Jalen Hurts reaps rewards by staying at Alabama


By Hannah Saad

Cody Estremera, Sports Editor

FORT LAUDERDALE, Fla.—Since Tua Tagovailoa hit DeVonta Smith to win the national championship, former starting quarterback Jalen Hurts’ future with the team was a question.

Some predicted that he would leave before the season started.

He stayed.

With the new redshirt rule, players can play in four games and maintain that year of eligibility . Other big-name players have chosen to play the four games and leave with a redshirt. People thought he would sit out the season after the fourth game.

He played.

“He’s always put the team first,” head coach Nick Saban said. “He’s gone in the game whenever we’ve asked him to go into the game. We played him as much as we could so that, if this came up, he was going to be ready. I think it worked out great, and I think this is a great example of why guys don’t need to run off and just transfer every chance they get or every time something doesn’t work out.

“Jalen is going to be a more successful person in his life because of what he went through, not winning 26 games, but what he went through this year trying to be the kind of person who had to support other people after he was a star player.”

Fans that once groaned or booed him changed their opinion, especially when he trotted out onto the field in the Iron Bowl, when Bryant-Denny Stadium reached its peak, or close to it, stadium noise.

“I got a lot of love for this university,” Hurts said. “For them showing the love that they’ve given to me, them showing the support means a lot to me, and it means a lot to my family.”

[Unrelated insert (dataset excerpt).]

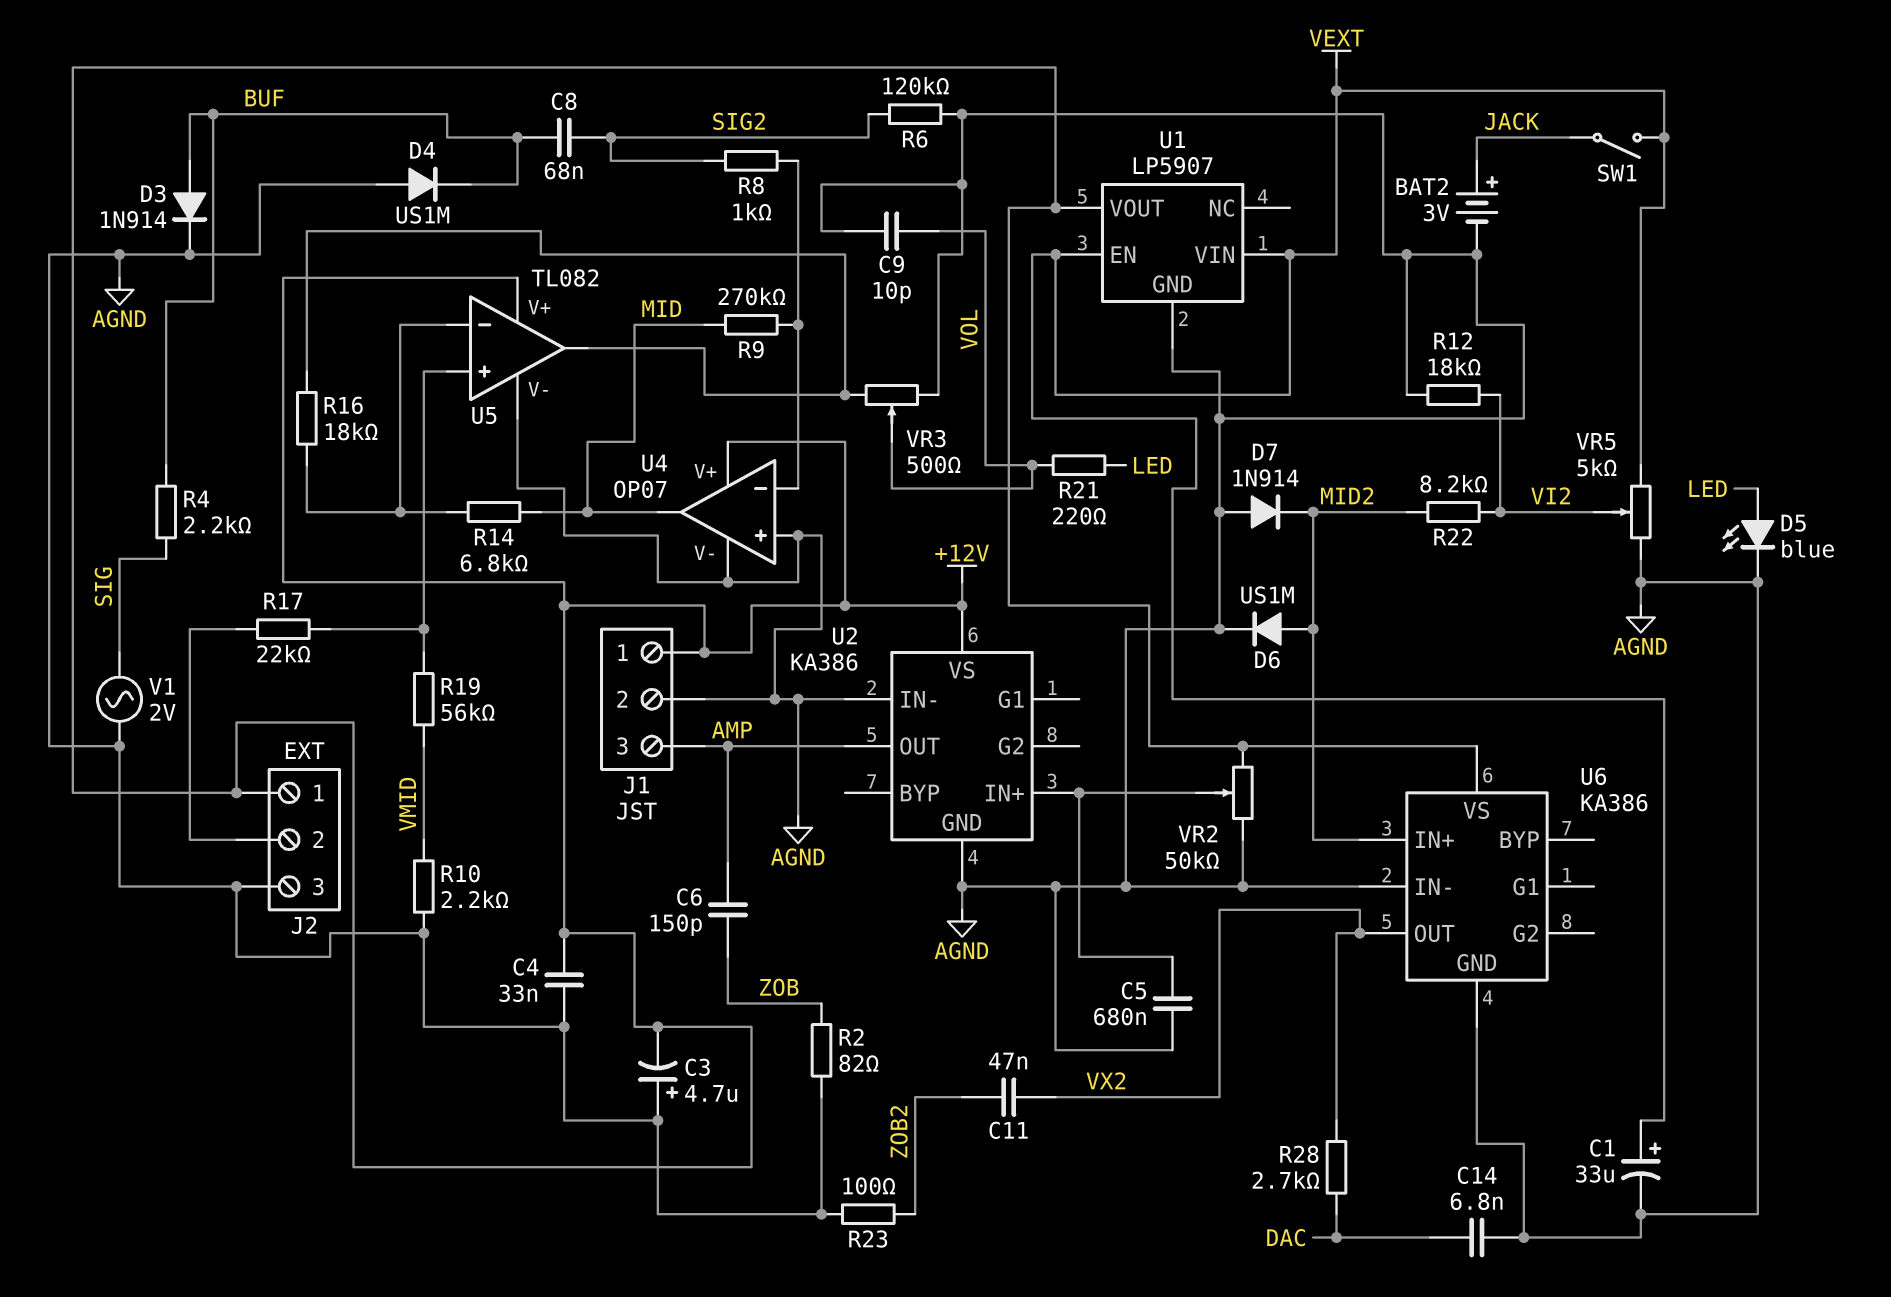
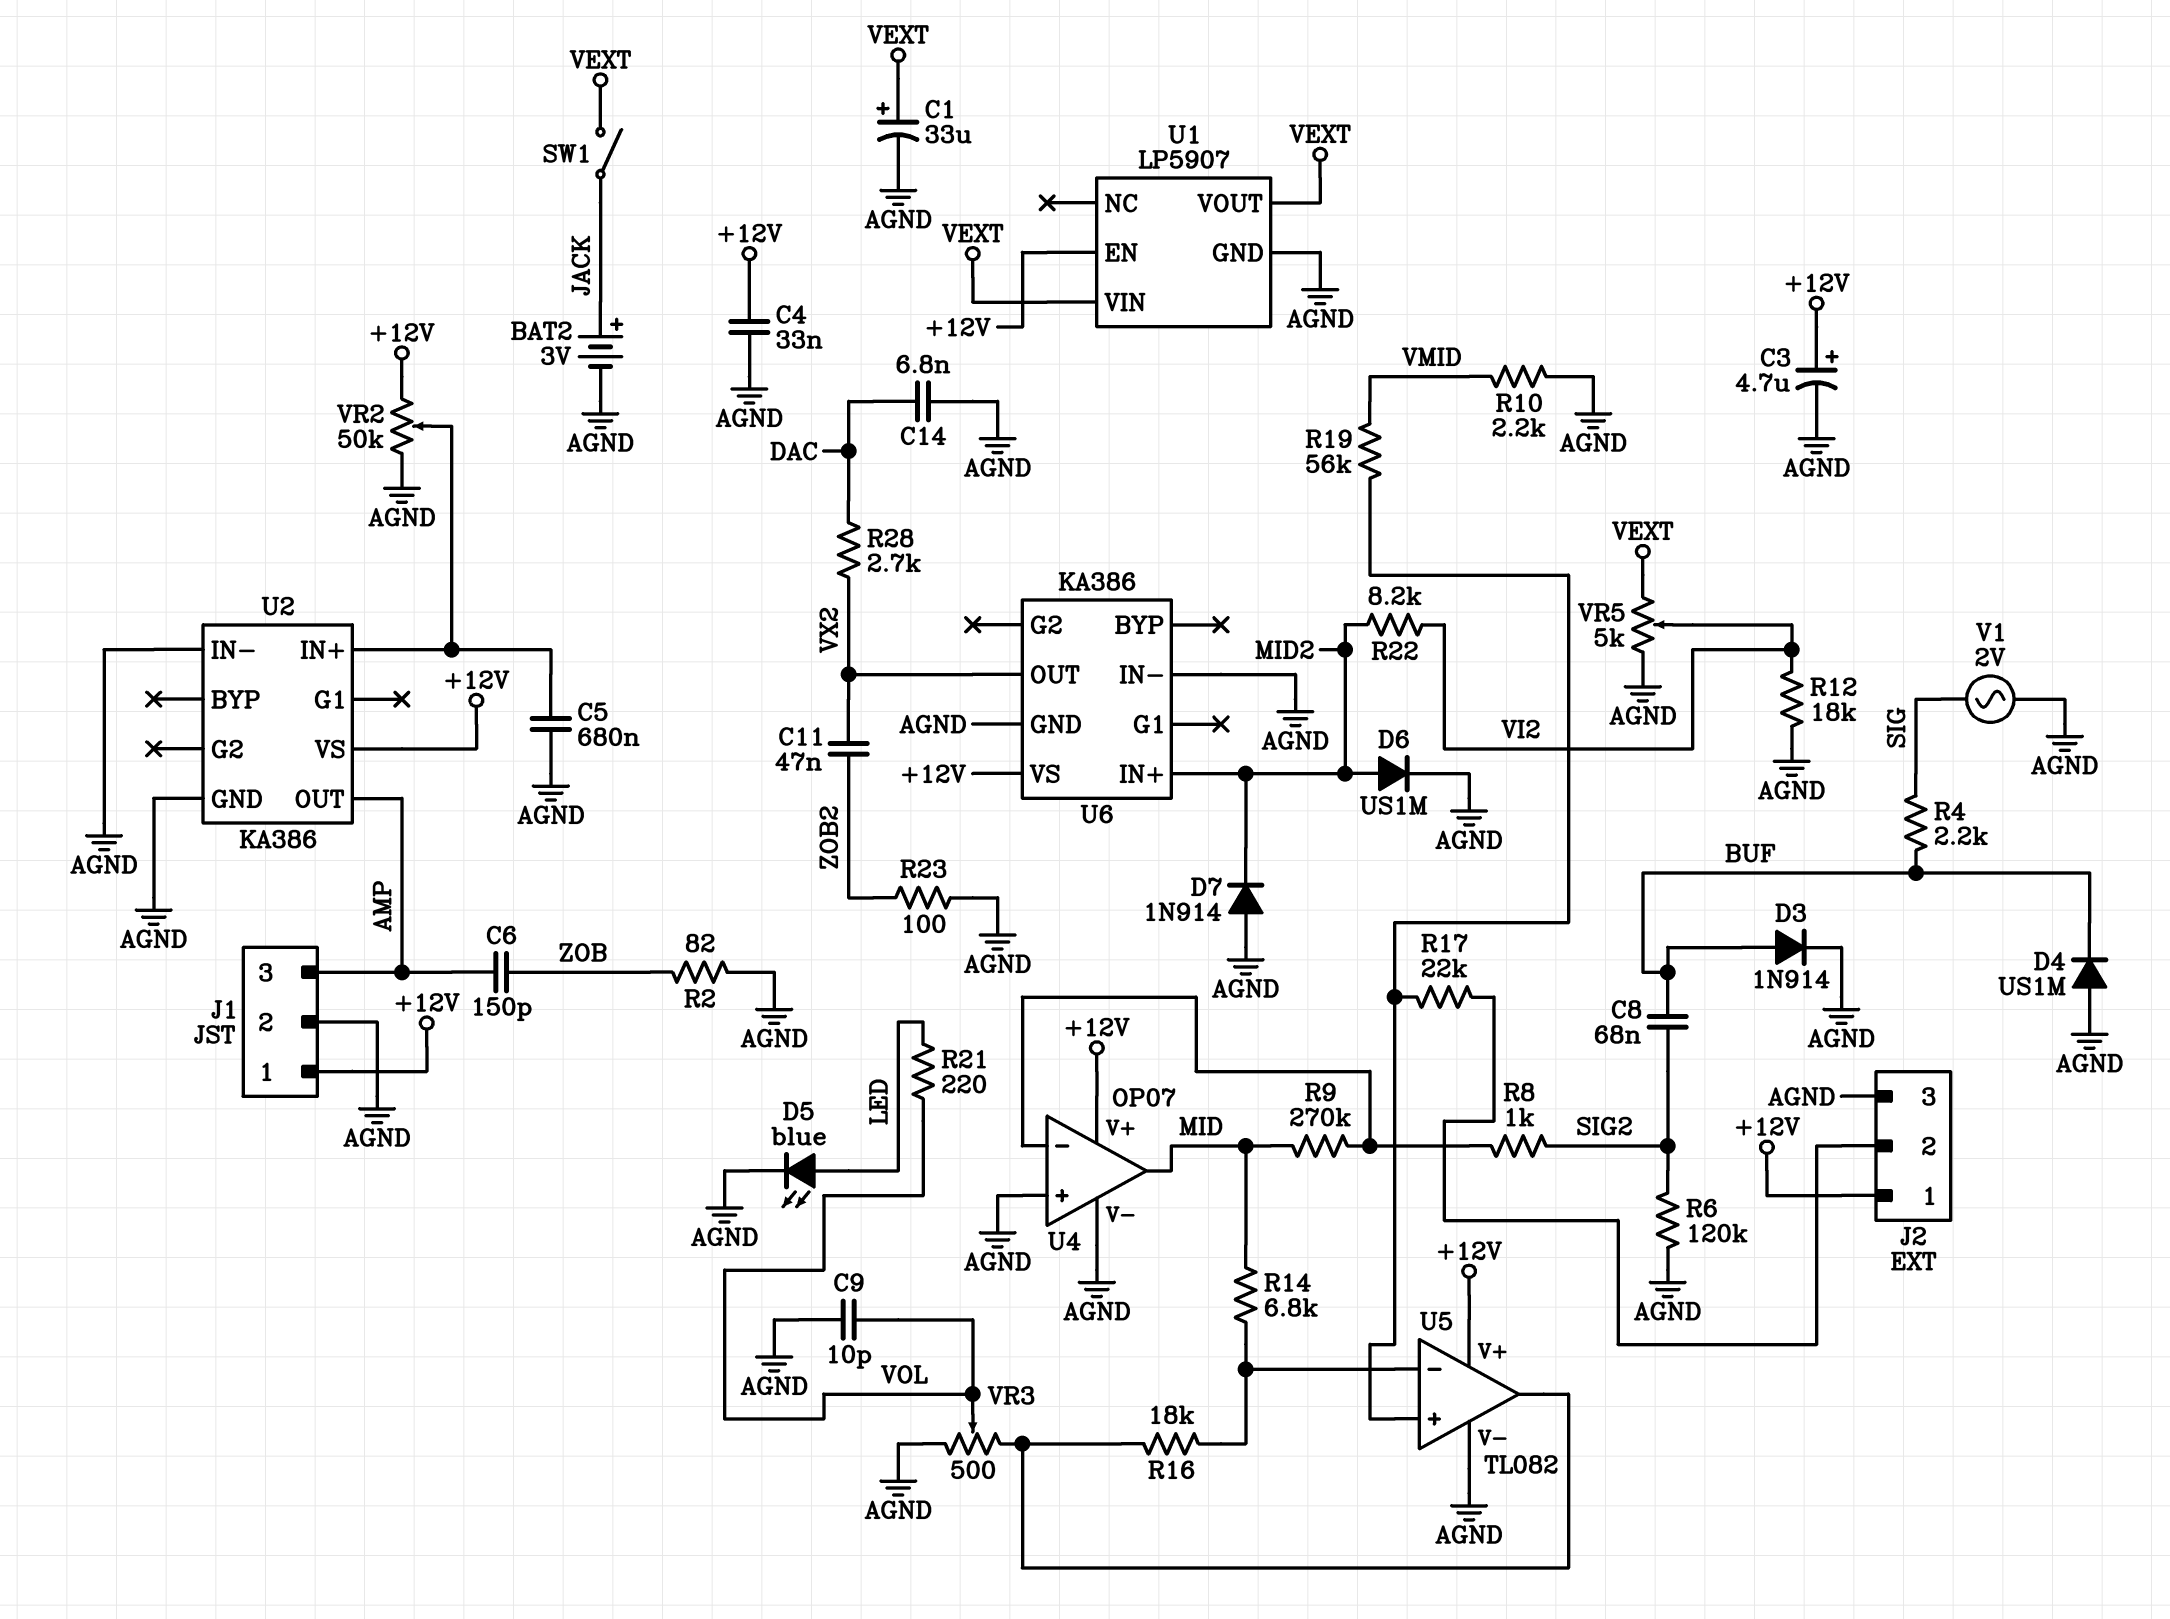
C3: 4.7uF (plus AGND, minus +12V) -> 4.7uF (plus +12V, minus AGND)
U1 pin EN: VEXT -> +12V
U1 pin VOUT: +12V -> VEXT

When Alabama played in the SEC Championship game in early December, it was almost déjà vu of the national championship. The backup came into the game and led the Crimson Tide to a close win.

Three-hundred twenty-seven days before Hurts led the comeback, he was replaced after throwing for just 21 yards. In the SEC Championship, he threw for 83 yards on his two drives.

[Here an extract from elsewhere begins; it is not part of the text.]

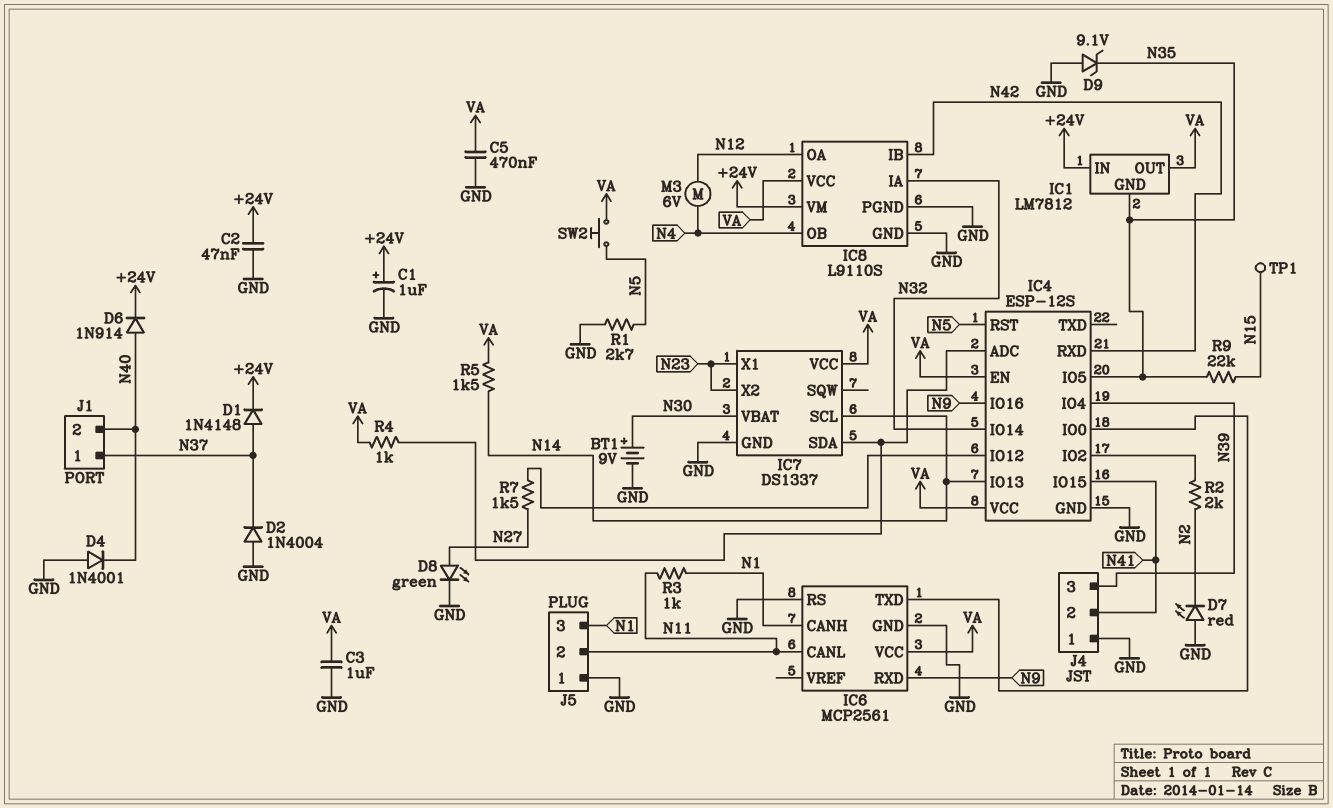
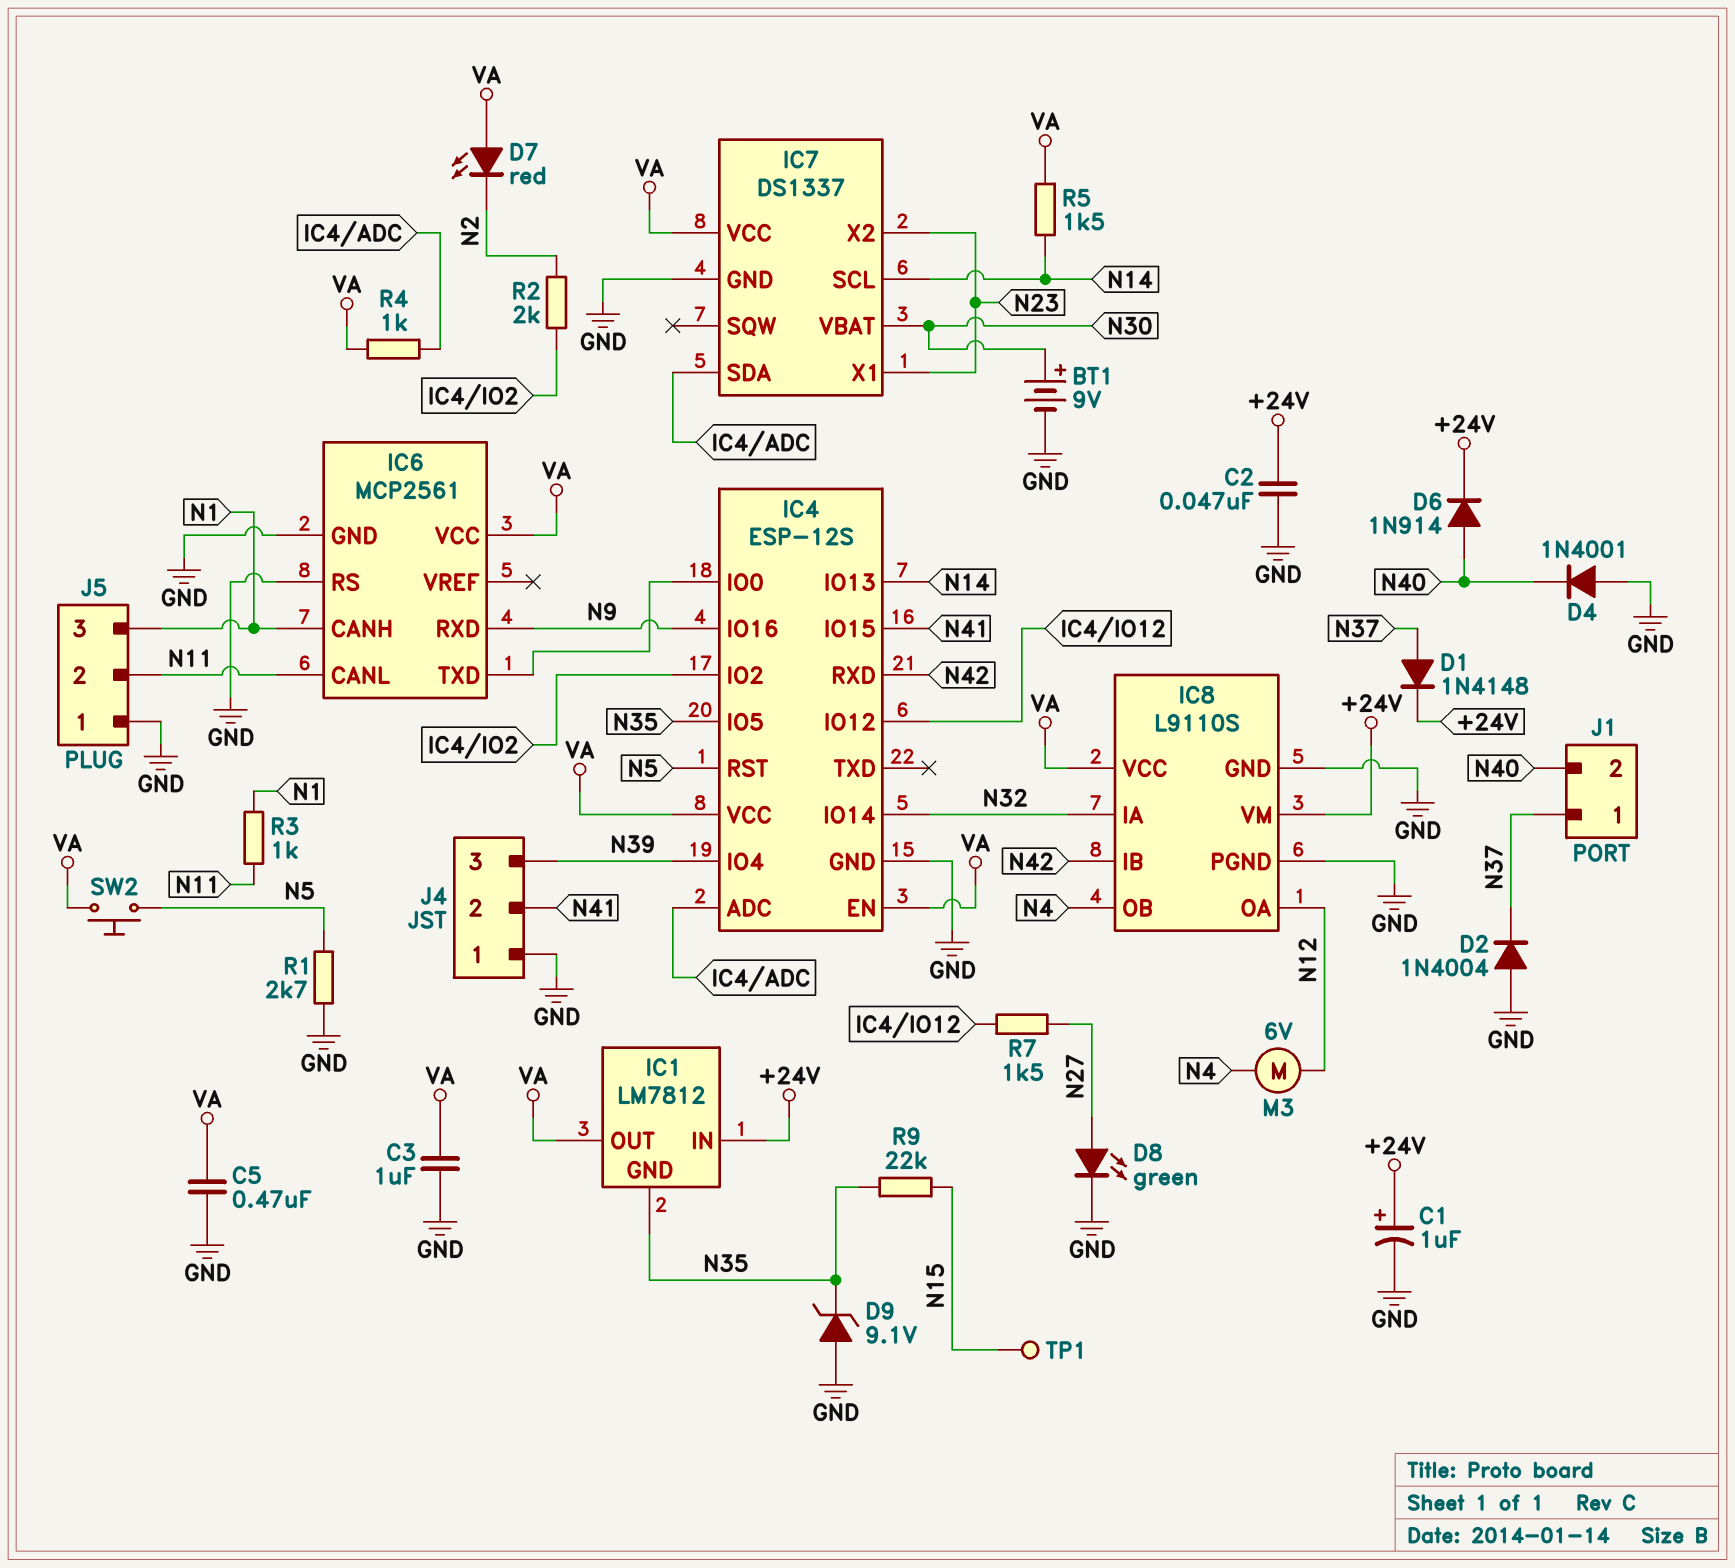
D7: LED red (A GND, K N2) -> LED red (A VA, K N2)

“It felt so good to see that happen to him,” outside linebacker Christian Miller said. “I had talked to him during the summer and stuff… and I told him ‘Just trust it. Just trust it. You never know when you’re going to be called or what can happen.’ It’s crazy that this ended up happening. If you asked me back then, I wouldn’t have guessed this.

“For that to happen for him on this stage, not only does it mean so much for him, it means so much to all of us that with someone with his character, his resiliency, just the type of person that he is, it’s a blessing that it happened to someone like that.”

After the win, Saban said that he’s never been prouder of a player than Hurts. It’s hard to imagine the quiet 6-foot-2 quarterback not starting. Since his freshman year, he started all but one game for Alabama, winning 26 of the 28 games and leading the Crimson Tide to two national championships.

When Tagovailoa jogged to the field against Louisville, he was officially named the starting quarterback, and with his play he has cemented his name into that spot.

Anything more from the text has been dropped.